Dia menjelaskan, TKI PRT yang bekerja di Timur Tengah memang hidup berkecukupan, tapi tidak dari mereka yang dikurung di rumah dan kalau membuat kesalahan langsung dihukum dengan cara disiksa.
"Mereka tidak mau kalau disuruh kembali lagi. Sebaik-baiknya majikan, mereka tetap dipaksa bekerja keras di luar jam kerja yang normal," kata Itet.
Politikus PDI Perjuangan ini mencontohkan, pengiriman TKI PRT ke luar negeri memberikan dampak psikologis sangat berat. "Saya sudah pergi ke pelosok-pelosok Indonesia dan melihat realitas kehidupan mantan TKI PRT. Banyak keluarga mereka yang hidupnya berantakan," katanya.

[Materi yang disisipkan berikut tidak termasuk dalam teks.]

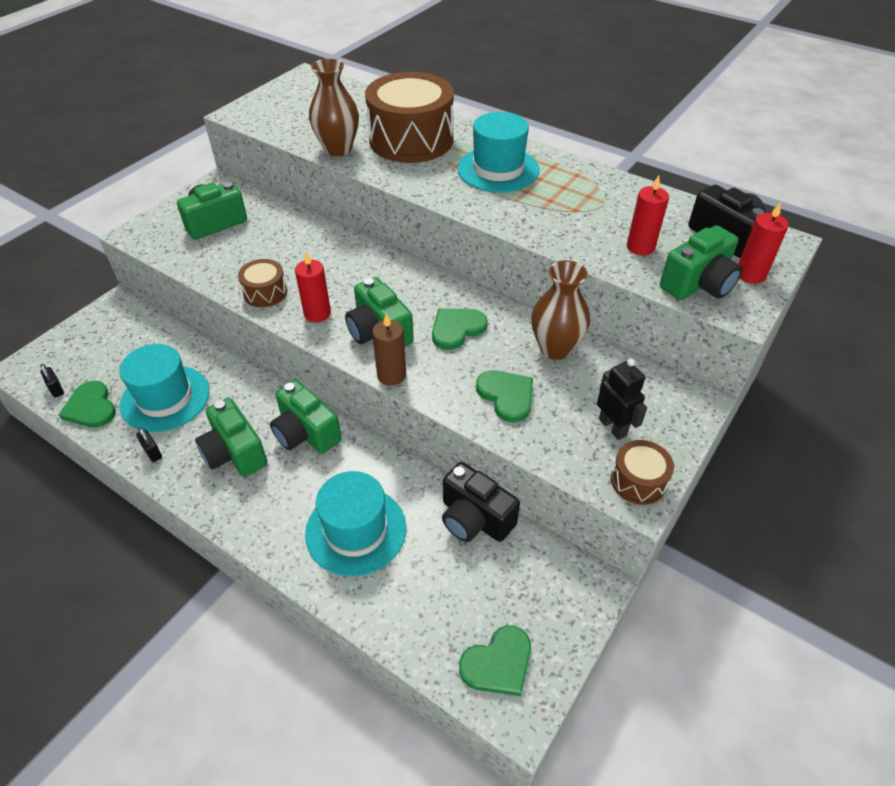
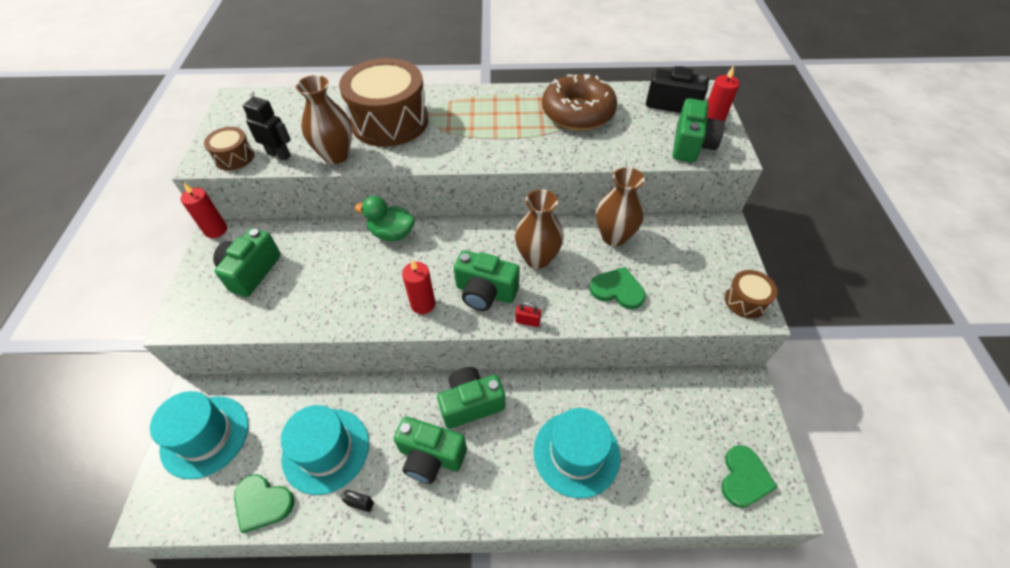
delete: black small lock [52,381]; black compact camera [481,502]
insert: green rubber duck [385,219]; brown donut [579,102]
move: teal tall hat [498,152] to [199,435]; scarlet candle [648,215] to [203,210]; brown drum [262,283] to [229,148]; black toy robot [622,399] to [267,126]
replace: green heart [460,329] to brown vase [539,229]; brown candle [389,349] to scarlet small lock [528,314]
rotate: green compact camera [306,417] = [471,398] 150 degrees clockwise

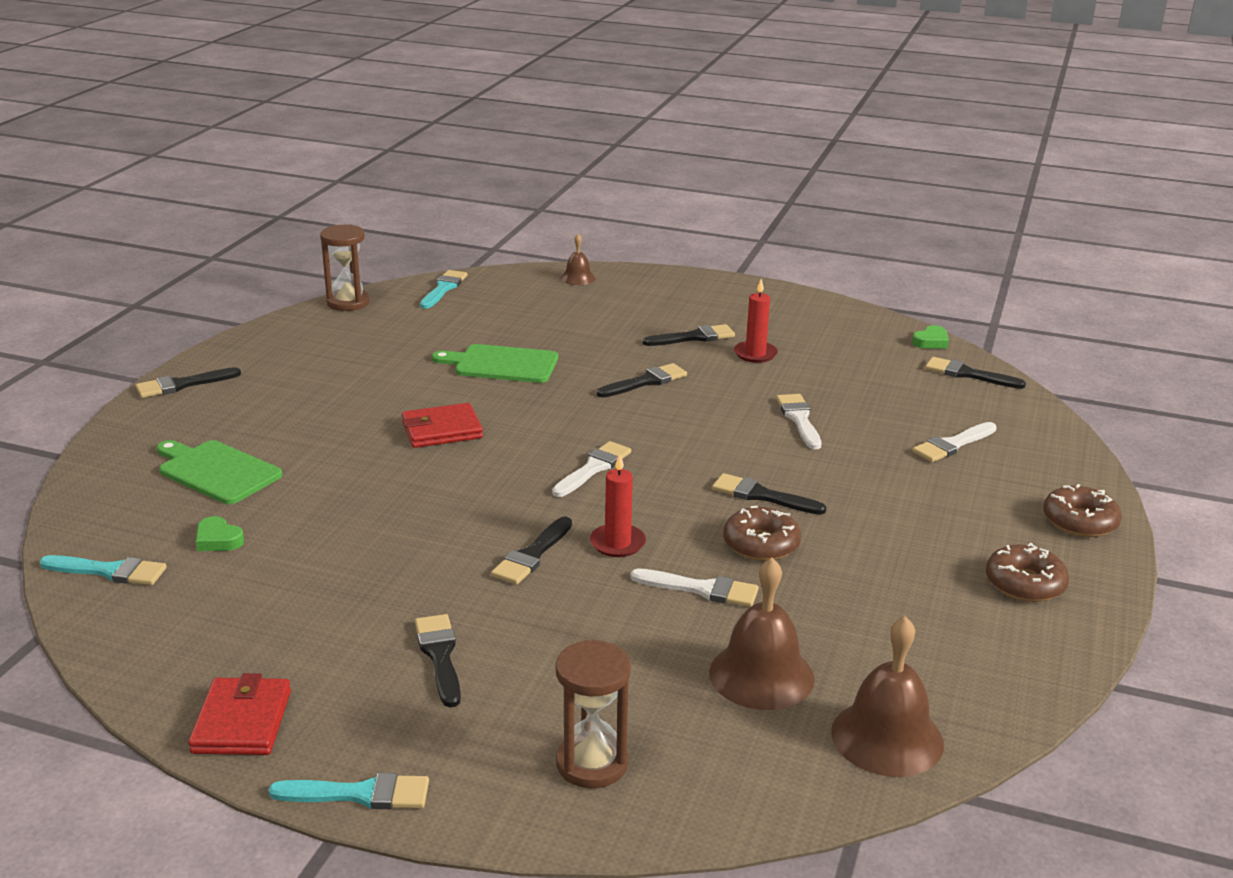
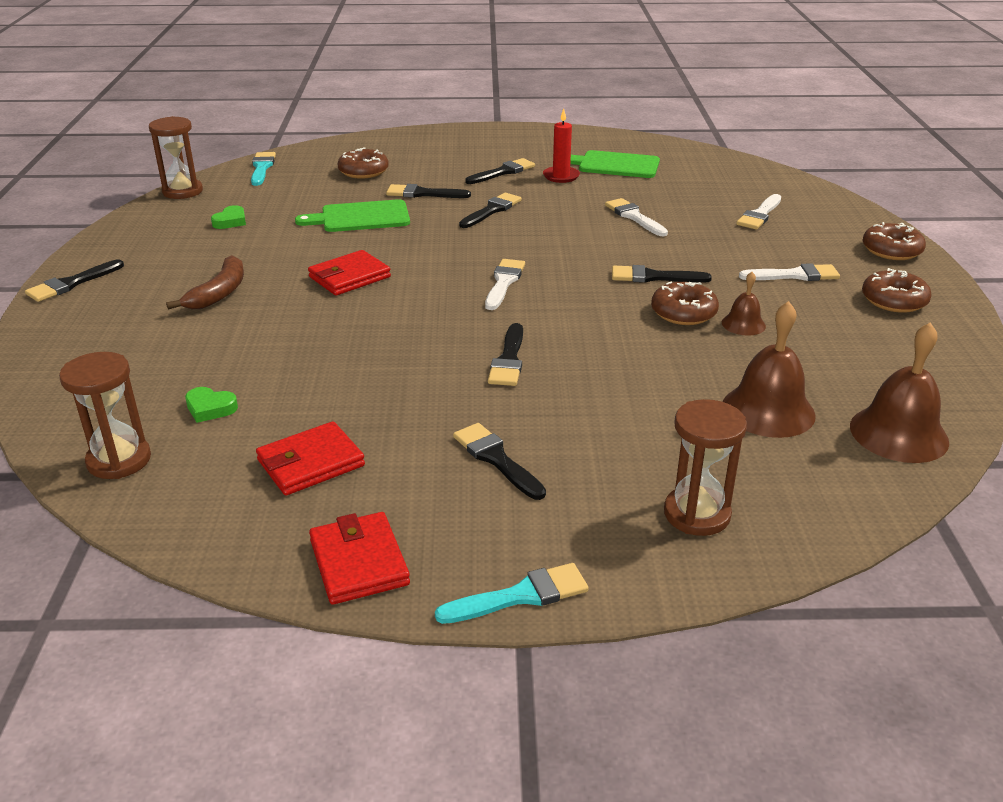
delete: scarlet candle [618,505]
insert: brown banana fruit [205,282]; scarlet card wallet [310,458]; brown donut [363,163]
move: green heart [930,337] to [228,217]; black paintbrush [975,373] to [428,191]; green chopping board [219,472] to [615,164]; brown bell [578,259] to [744,304]; pure white paintbrush [694,587] to [789,272]
replace: teal paintbrush [103,570] to brown sand timer [105,415]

Itet menjelaskan, keberhasilan TKI PRT mengumpulkan materi di luar negeri, tidak sebanding dengan penderitaan psikologis yang harus ditanggung selanjutnya. Menurut dia, kebijakan Presiden Joko Widodo yang akan menghentikan pengiriman TKI PRT bukannya membatasi hak konstitusi setiap warga Negara Indonesia untuk mendapatkan pekerjaan yang layak.
"Setiap warga negara memang berhak mendapatkan pekerjaan, tapi kalau mempertimbangkan fakta dan realita yang ada, maka jelas kebijakan Presiden Joko Widodo melarang TKI PRT bekerja ke luar negeri adalah keputusan bijaksana," ungkap Itet.
Anggota DPR dari daerah pemilihan Lampung II tersebut mendorong agar para menteri di Kabinet Kerja segera merespon kebijakan Presiden Joko Widodo tersebut dengan menciptakan lapangan kerja di dalam negeri. Menurut dia, kaum perempuan Indonesia memilih menjadi TKI PRT di luar negeri karena faktor kemiskinan, meskipun harus menghadapi risiko besar termasuk jadi korban perdagangan manusia.